Ding: I think so. I'll have to talk to Ralf to get more opinions on the better way to build the repeat expression here. The idea is that the build process is not analyzing the repeat expression hard enough.
TC: So one option would be just fixing it in this PR. Another option is doing it later. Sounds like maybe you need to talk with Ralf and the othres to see what the best path is here. Is that right?
Ding: Yes.
TC: Tyler, Josh does that sound right to you?
TC: The constant on the left-hand-side of the repeat should be handled the same way as the repeat length operand. And Ding is saying there's one edge case where that isn't the case. And whether that would invalidate the FCP. And I don't think it does.
Tyler: I agree.
Josh: Yes, unless there's something that makes this harder to fix later.
TC: OK, Ding, you have your answer here. As long as this doesn't make it harder to fix this completely, this doesn't destabilize our FCP.
#### [RFC #3848: Pass pointers to `const` in assembly](https://github.com/rust-lang/rfcs/pull/3848)
[Lang design meeting scheduled for 2025-10-08](https://github.com/rust-lang/lang-team/issues/347)
Tomas: Anything else to discuss now?
Gary: Nothing for now, I will resume impl work after design meeting.
#### Field projections (2025H2 Goal)
https://rust-lang.github.io/rust-project-goals/2025h2/field-projections.html
Goal tracking issue: https://github.com/rust-lang/rust-project-goals/issues/390
Feature tracking issue: https://github.com/rust-lang/rust/issues/145383
Benno posted a comprehensive update to the goal tracking issue: https://github.com/rust-lang/rust-project-goals/issues/390#issuecomment-3326839670
Last time: Benno opened a PR for field representing types: https://github.com/rust-lang/rust/pull/146307. Seems to be receiving plenty of comments.
Tomas: Where are we now?
Benno: I'm getting good reviews from lcnr.
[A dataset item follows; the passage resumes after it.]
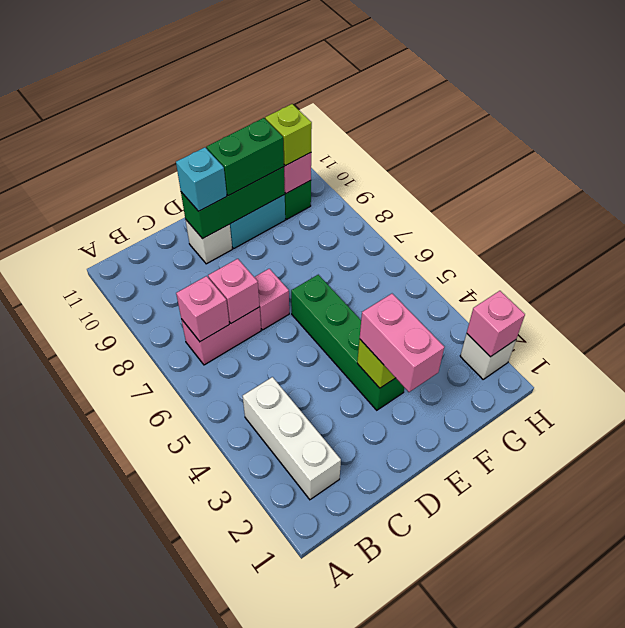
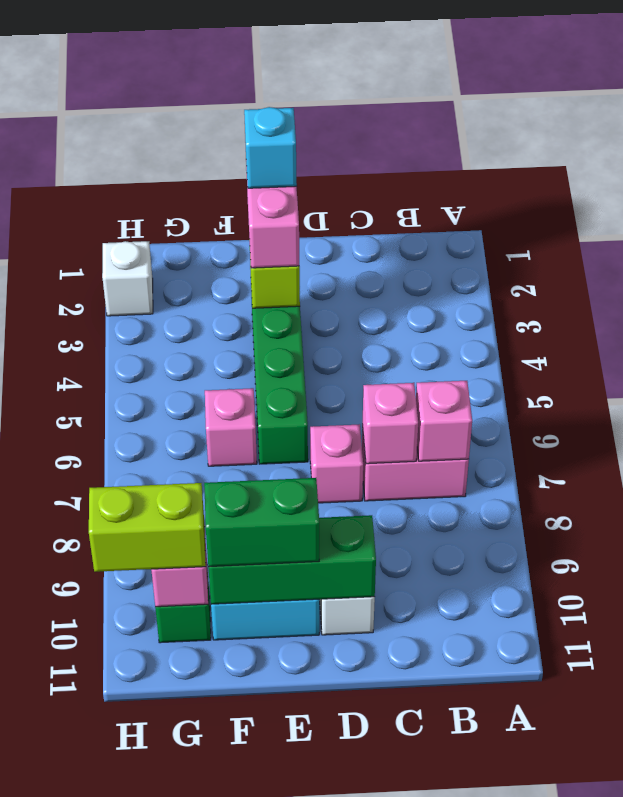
white brick B2:B4 level 1 -> none
cyan brick D10 level 3 -> cyan brick E2 level 4
lime brick G10 level 3 -> lime brick G10:H10 level 3
pink brick H2 level 2 -> pink brick F6 level 1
Might take a bit longer, lcnr is at a conference now and will take some time off later. They suggested someone else may take a look.
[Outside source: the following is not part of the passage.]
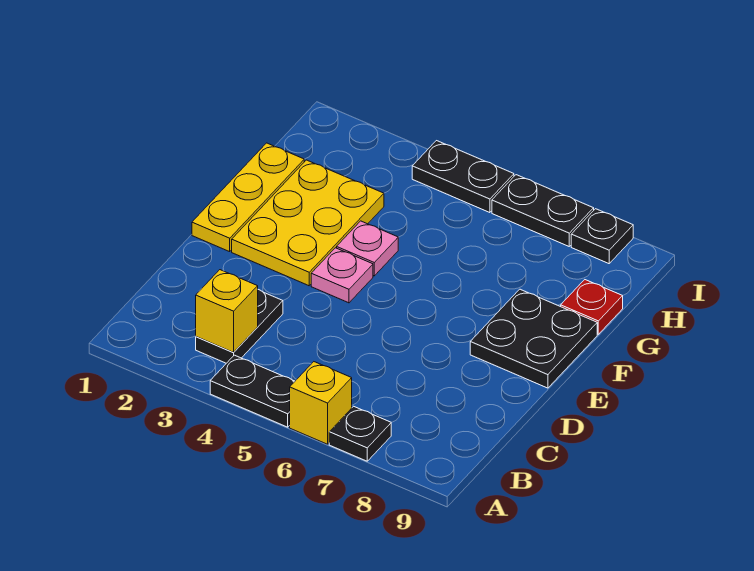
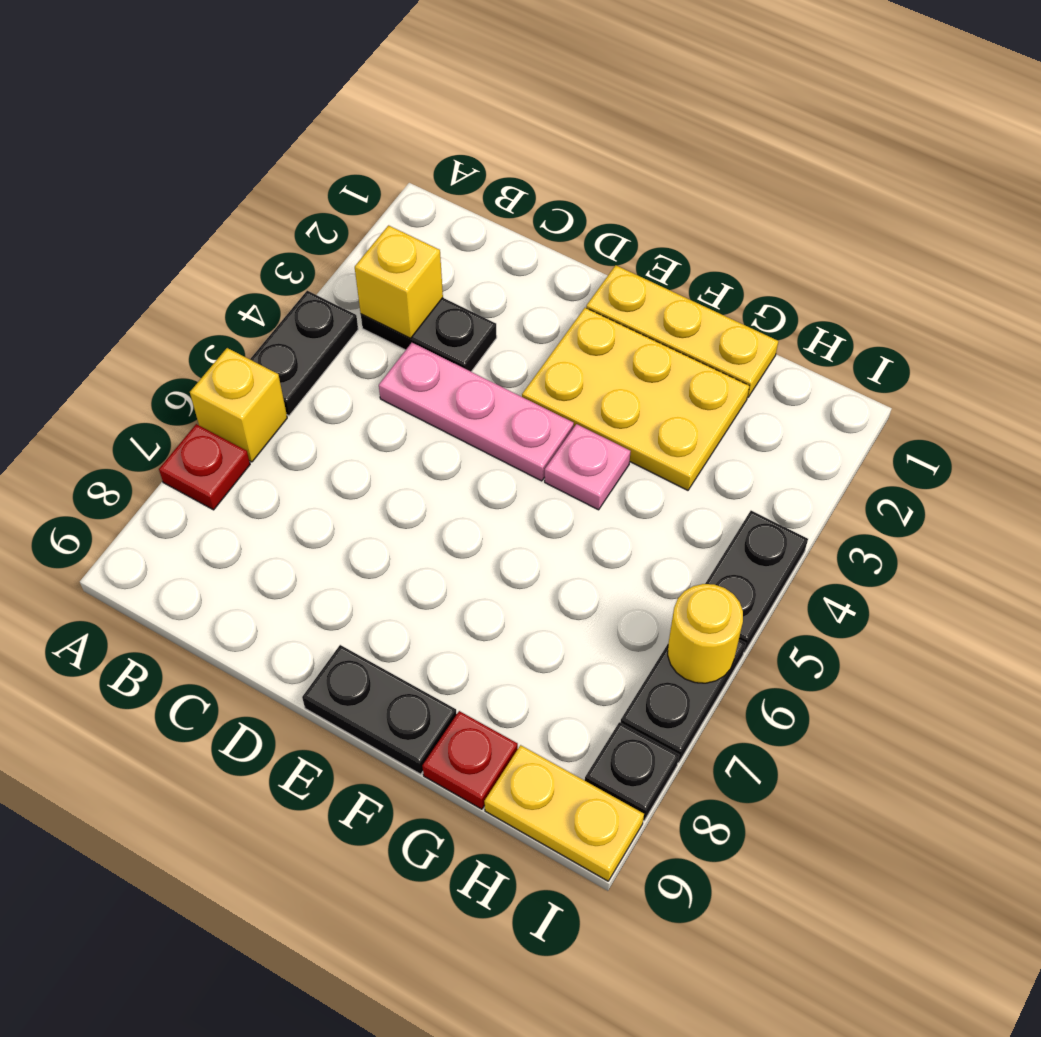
black plate A7 level 1 -> red plate A7 level 1
pink plate E4 level 1 -> pink plate C4:E4 level 1
black plate E8:F9 level 1 -> black plate E9:F9 level 1
none -> yellow plate H9:I9 level 1
none -> yellow round brick I6 level 2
https://github.com/rust-lang/rust/pull/146307#issuecomment-3323415682
#### NUL-terminated file names with #[track_caller] aka `feature(file_with_nul)` (`file_as_c_str` method)
Everything seems to have been merged:
* [Tracking issue](https://github.com/rust-lang/rust/issues/141727)
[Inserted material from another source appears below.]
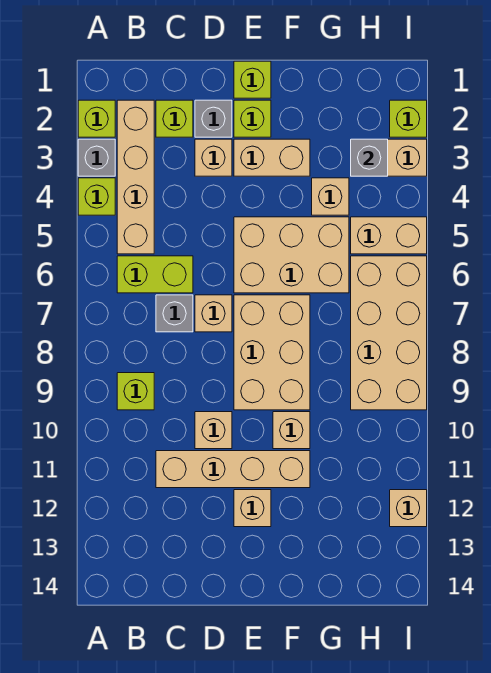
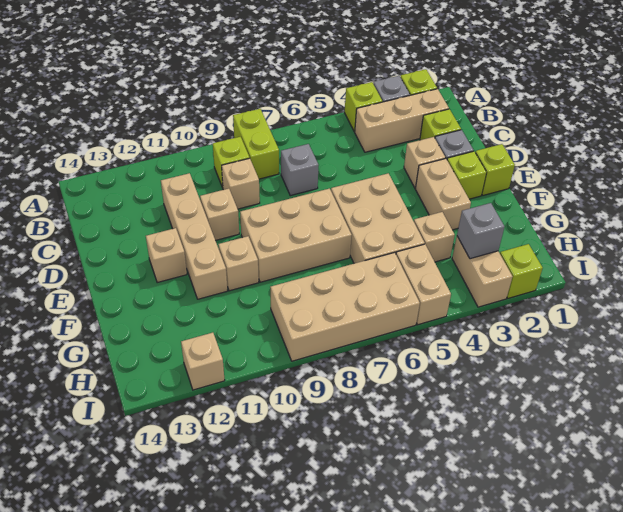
tan brick B2:B5 level 1 -> tan brick B2:B4 level 1
lime brick B6:C6 level 1 -> lime brick A8:B8 level 1
tan brick D7 level 1 -> tan brick C9 level 1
* [Implementation PR](https://github.com/rust-lang/rust/pull/145928)
* [Stabilization PR](https://github.com/rust-lang/rust/pull/145664)
There's now an open Release Notes issue: https://github.com/rust-lang/rust/issues/146716
* Alice, you're being asked to add a draft there
Anything else to do here?
Tomas TODO: Alice won't make it today. Look at the [release notes process](https://forge.rust-lang.org/release/release-notes.html#preparing-release-notes) see what's actually needed here.
Tyler: Generally they ask the PR author to draft something and the release team will compile them and edit them a bit. They just generally want to rely on the author's context.
Miguel: A bot creates an issue.
Tyler: Sometimes the release notes are a one-sentence summary. But generally you want to include new stabilizations and any behavior that might have changed.
Miguel: They're really useful.
Tyler: You can look at the releases.md file in the repo and grab some examples there. It should be ideally written by Alice -- they're asking the PR aouthor to make sure they're not missing any context.
### Other topics
Ding: do we revoke t-lang approval https://github.com/rust-lang/rust/pull/145277
Aapo: Do you use a lot of inline assembly? And do you use for parameters you'd pass on the stack? AFAIK Rust inline assembly doesn't support values offset on the stack.
Gary: You're talking about memory operand, right?
Aapo: Yes.
Gary: I think we do want memory operand eventually, but it requires some design and implementation effort.
Miguel: https://github.com/Rust-for-Linux/linux/issues/354 (some context)
Miguel: Alejandra said she was committed to supporting Rust for Linux in the kernel. She'll put some time to support clippy in the kernel.
Josh: She's awesome and her work on clippy is great. I'm excited to see her Rust for Linux stuff going forward.
Miguel: She'd love to have some official commitment from the clippy team. She'll try to speak with them.